C’est depuis le départ une opération américaine. On a été à leurs côtés au lendemain des attentats du 11 septembre 2001, on repart avec eux. Au fond, ce sont les Américains qui décident. Il y a un an, ils décidaient d’augmenter leurs effectifs, la France, elle aussi, a augmenté les siens. On partira à leur rythme, on est complètement dans le schéma des États-Unis. L’annonce faite fin juin par Barack Obama est dictée par le calendrier électoral américain. Obama veut se représenter l’an prochain en disant : voilà, on a gagné la guerre, Ben Laden a été tué et sur place la situation s’améliore, les Boys rentrent à la maison et en plus nous ferons des économies.

Justement, on n’a pas l’impression d’une amélioration de la situation en Afghanistan...

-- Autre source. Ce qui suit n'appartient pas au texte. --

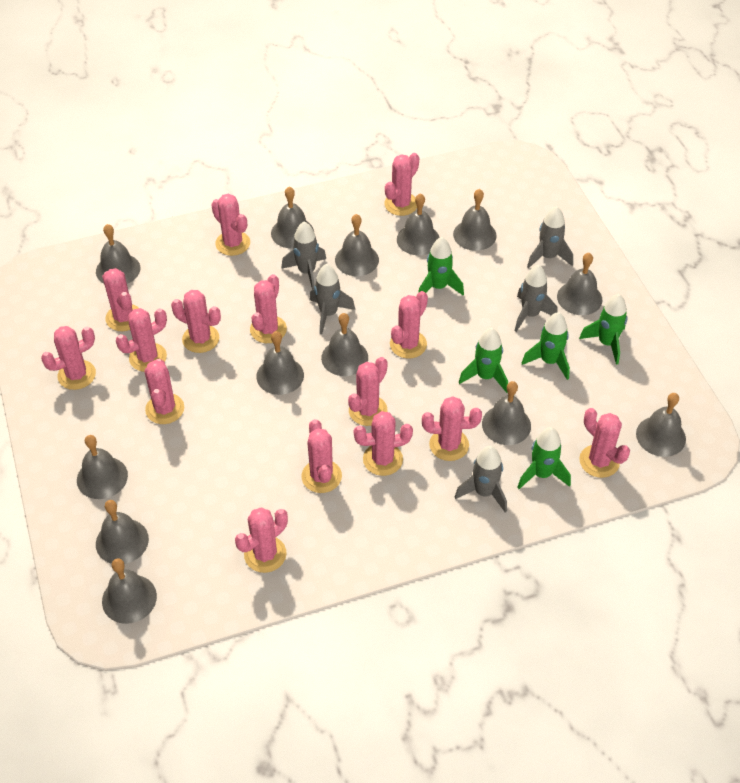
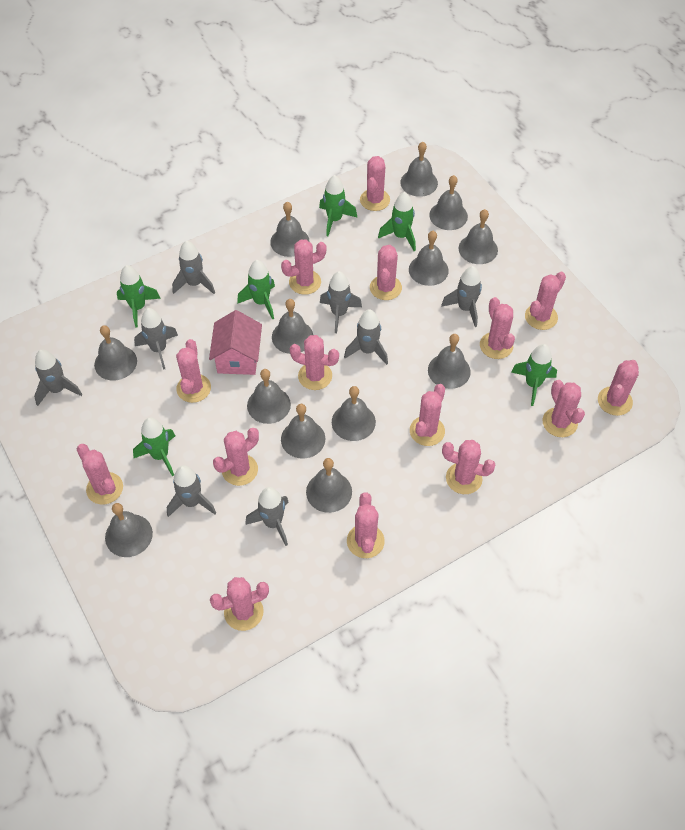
green rocket: 5 -> 6
grey rocket: 5 -> 8
pink house: 0 -> 1

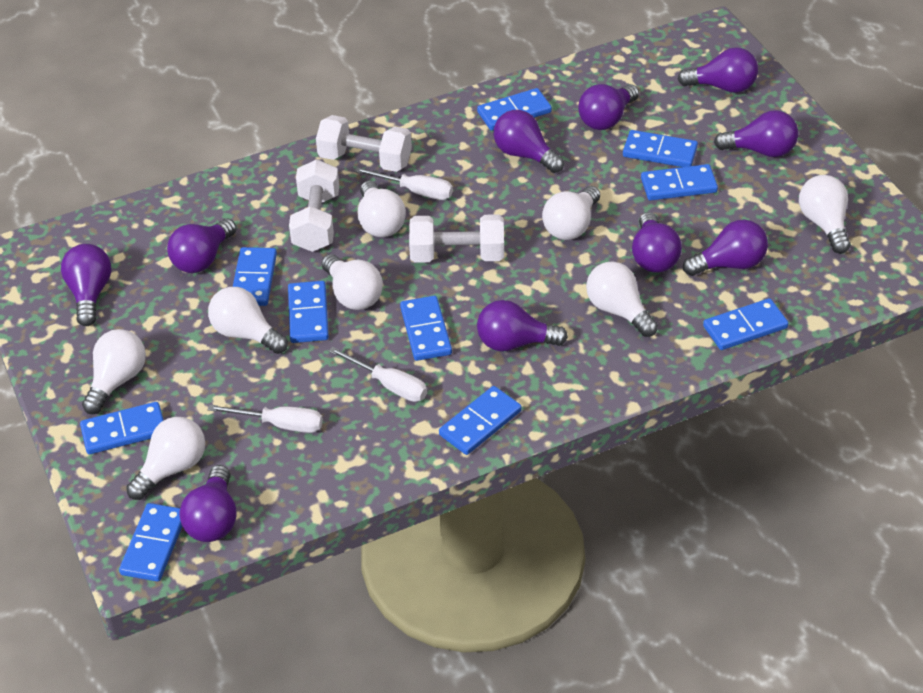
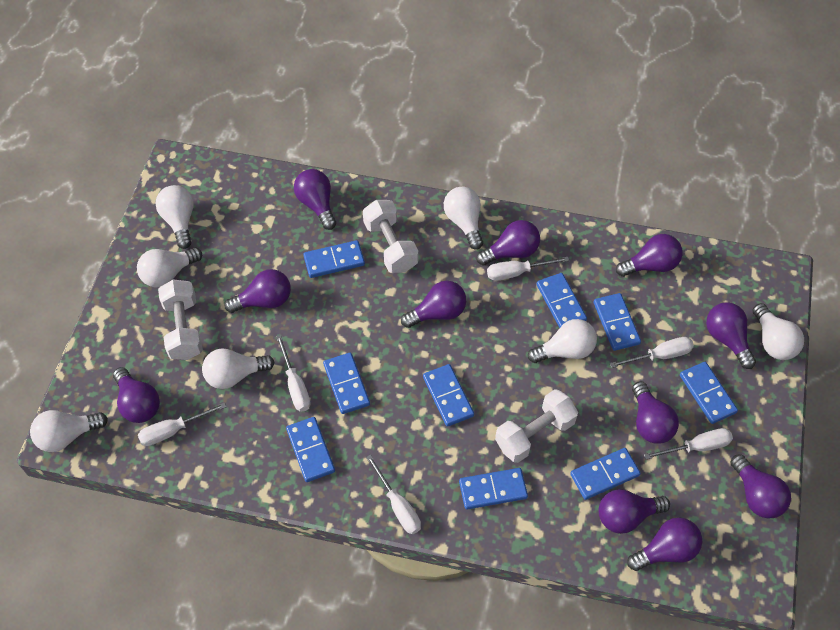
blue domino: 10 -> 9
purple light bulb: 10 -> 11
white light bulb: 8 -> 7
white screwdriver: 3 -> 6

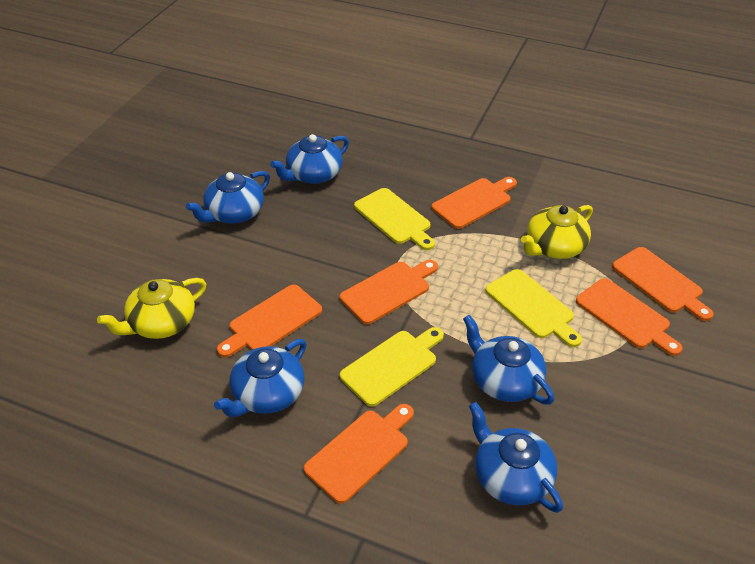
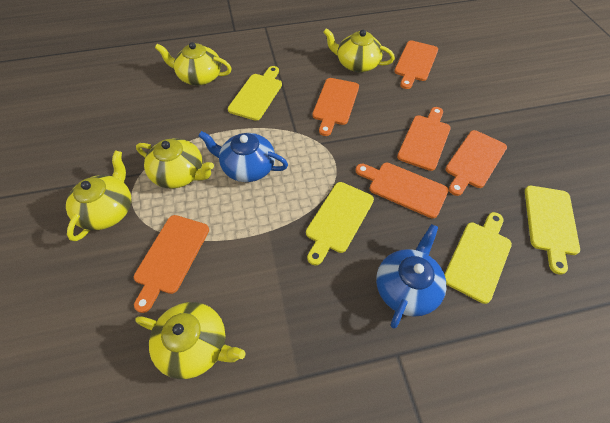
blue teapot: 5 -> 2
yellow cutting board: 3 -> 4
yellow teapot: 2 -> 5

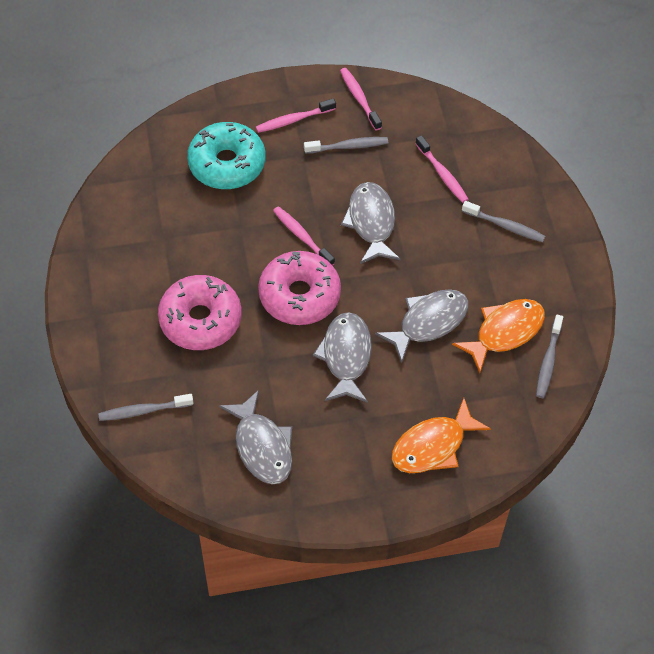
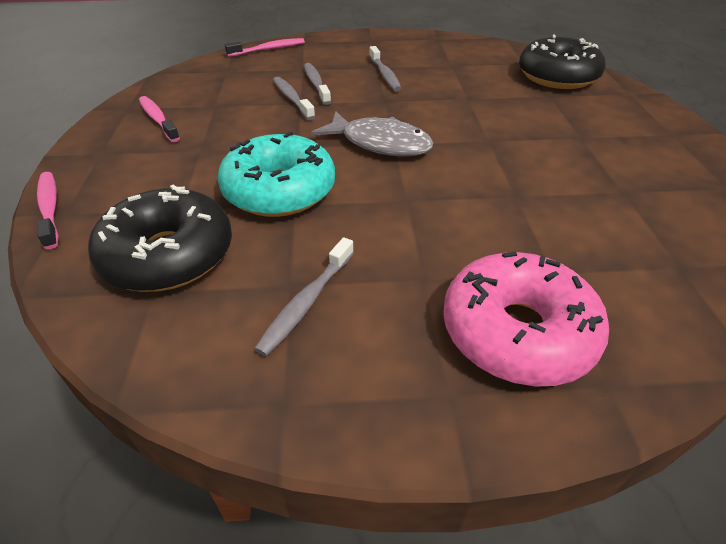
black donut: 0 -> 2
grey fish: 4 -> 1
orange fish: 2 -> 0
pink donut: 2 -> 1
pink toothbrush: 4 -> 3

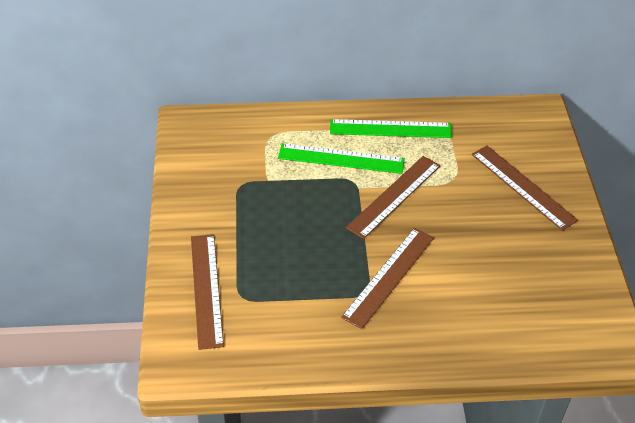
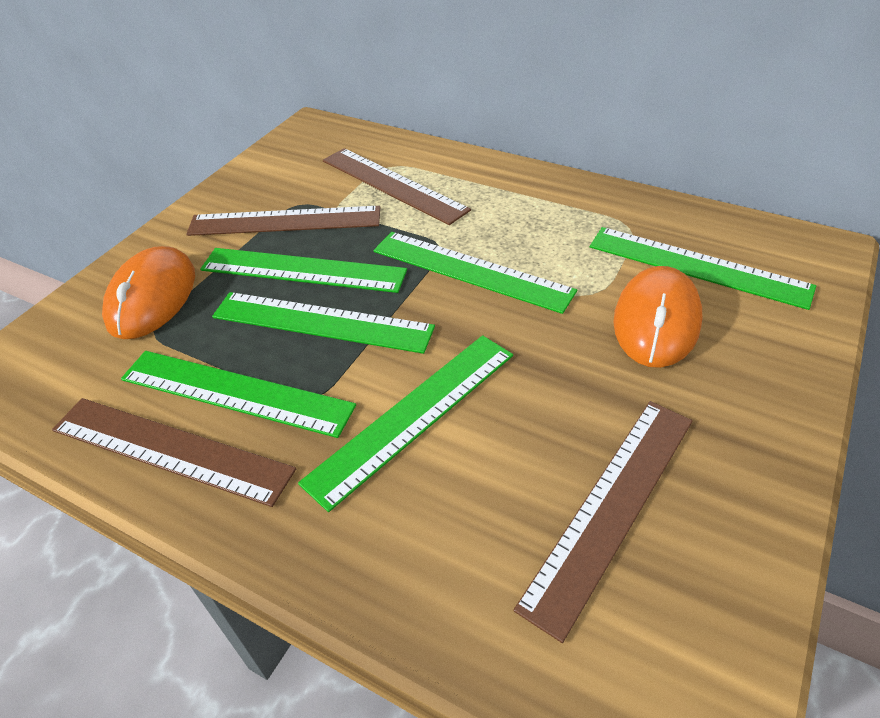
green ruler: 2 -> 6
orange mouse: 0 -> 2

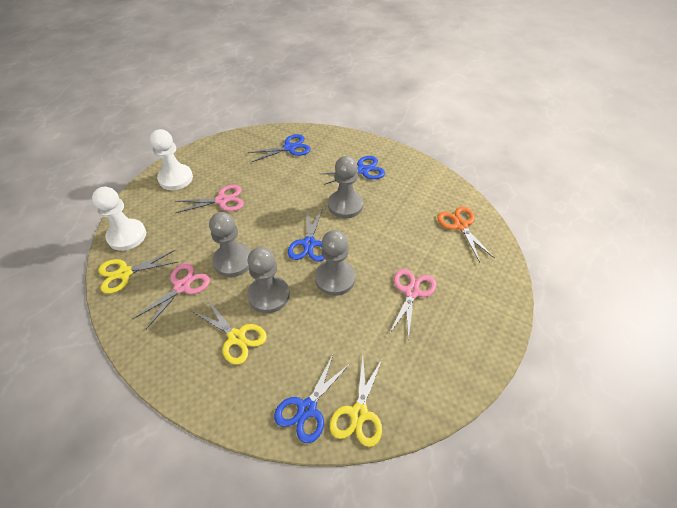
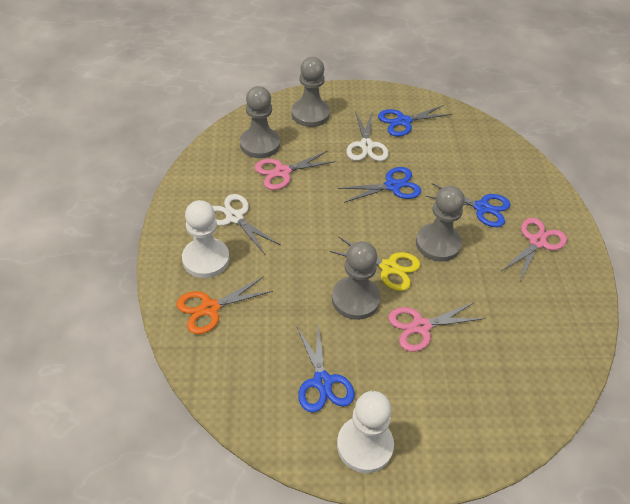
white scissors: 0 -> 2
yellow scissors: 3 -> 1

Il n’y a pas vraiment de solution en Afghanistan. En tout cas, pas de place pour une solution qui vient de l’extérieur. Sarkozy annonce le retrait des soldats et le même jour, les talibans assassinent le frère du président Karzaï. N’est-ce pas un acte hautement symbolique ? Les talibans veulent revenir au pouvoir. Ce qu’il faut bien comprendre, c’est qu’en Afghanistan, il s’agit d’une guerre civile qui dure depuis 1978 et l’arrivée des communistes au pouvoir. Sur place, ce n’est jamais un camp contre un autre, mais ça bouge en permanence.

La France a-t-elle les moyens de mener une guerre en Libye ?

On a d’emblée mal évalué la situation. On a beaucoup surévalué les forces de la rébellion, la volonté des Européens et des Américains à s’engager et nous avons sous-estimé la capacité de défense de Kadhafi. Maintenant, il faut gagner la guerre.

Recueilli par G. C.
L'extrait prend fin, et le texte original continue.